Foreward to Dance Directions
Liner Notes

This Viking Skandia CD contains 28 traditional dances on 35 tracks.  Some dances span multiple tracks to give folkdancers who lead or teach from recorded music additional dance options.

Set in an instrumental combination of classical and folk styles, as such, all agree that these renditions are not exactly "folk".  They are, however, appropriate.  True folkdances, throughout history, make social trips one way or the other, between the rich classes, who danced to hired groups of trained classical musicians, and the poorer classes, who danced often to their own voices or the music of a single self taught musician.

This recording developed from a friendship that began when Gunnar Hahn; an outstanding Swedish pianist, conductor and composer; was to play a concert at the University of Washington in 1950.  Gordon Tracie arranged to have Skandia Folkdancers perform as part of the concert.  After the performance Gordon and Gunnar talked far into the night.  A lasting bond was formed that led to new opportunities for both and this CD, one of the many recordings they made together.

These recordings were made by classical and folk musicians in sessions in 1961 and 1985 in Stockholm.  To make these recordings, rumor has, musicians overcame substantial style differences.  Snapshots of the sessions show musicians in concert tuxedos rehearsing with others whose daily dress had been out of fashion in the Swedish capital for the better part of a century.  Deeply rooted similarities in classical and folk melodies were rediscovered as musicians who followed only a written score learned ways of trading tune varients with those who learned only by ear.

  1. GÅNGLÅT / SNOA (Walking Tune)
    Named for a village near Rättvik, Dalarna, Sweden, Gärdeby Gånglåt is without a doubt the best known fiddler's air in Scandinavia. As functional music, it has been used for march or promenade for generations. In recent times such walking tunes have also served as music for the pivot dance, snoa. The five Dalaspelmän (country fiddlers from Dalarna: Nils Agenmark, Gösta Bäckström, Paul Bäckström, Anders Sparf, and Pål Olle) featured with Gunnar Hahn's orchestra impart the steady, compelling, yet relaxed rhythm characteristic of the native music of Sweden's "folklore province."

  2. ENKEL ENGELSKA (English Dance)
    This pleasant tune is suitable for a variety of circle and set dances which were originally introduced to the coastal lands of northern Europe by English sailors in the eighteenth century when Britannia ruled the waves. Perhaps reflecting characteristic Swedish reserve, the musical temperament is more restrained than that found in British and North American counterparts.
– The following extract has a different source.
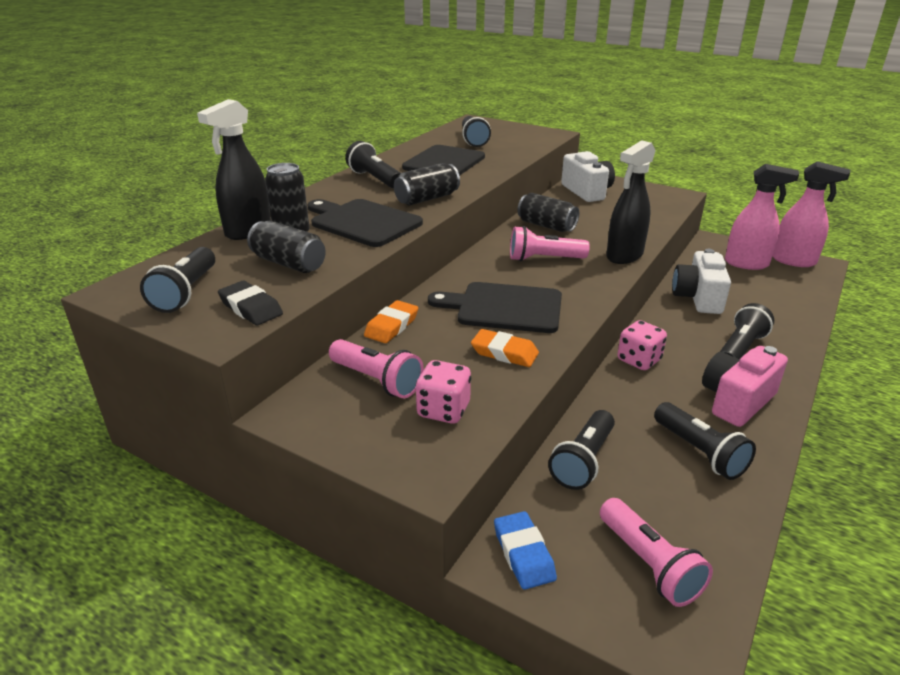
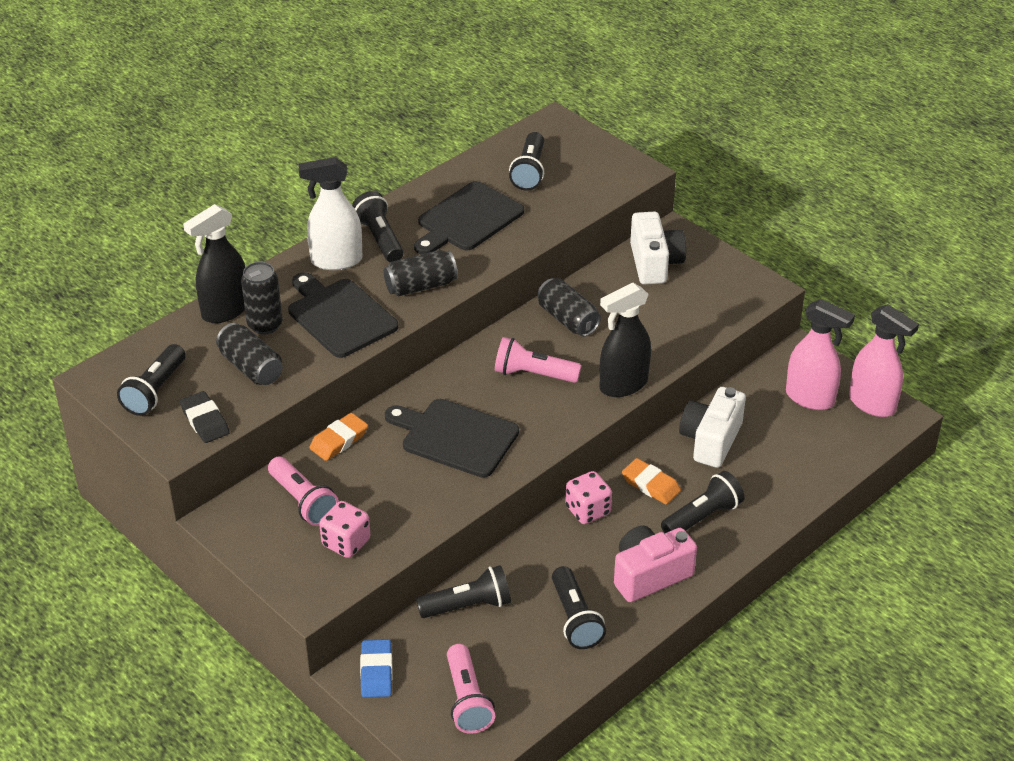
camera: 15 degrees right, 10 degrees up
(342, 193) = (336, 261): none -> white spray bottle
(504, 353) = (427, 492): orange eraser -> orange eraser (651, 485)
(583, 461) = (468, 606): black flashlight -> black flashlight turned 150 degrees counterclockwise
  3. FAMILIE SEKSTUR (Family 6/8 Dance)
    Here is the archetypical Danish folk dance mixer. Both the steps and figures are familiar to square dancers: "Into the center and back," "Grand right-and-left," and "Swing your partner." Nevertheless, there exists a distinctively happy-go-lucky quality so characteristic of the dances of Denmark.

  4. TOTUR II (Two-Figure Dance Number 2)
    The Danes seem to have a never-ending store of fun dances, all utilizing essentially the same steps and figures, but differing in arrangement so that each dance has a spirit and identity of its own. This good-natured big square from Sjælland, captivating in its very simplicity, is made to order for beginning dancers.

  5. TI-TI-TYY JENKKA ("Birdcall" Schottische)
    The song of the European titmouse was the inspiration for this tune, composed in typically Finnish minor mode by well-known old-time dance composer and orchestra leader, Orvokki Ramsi. Jenkka is the Finnish word for schottische. The dance itself, found in Sweden as well as in Finland, appears to be of relatively recent origin, and it is a lively, painless way to learn the schottische step!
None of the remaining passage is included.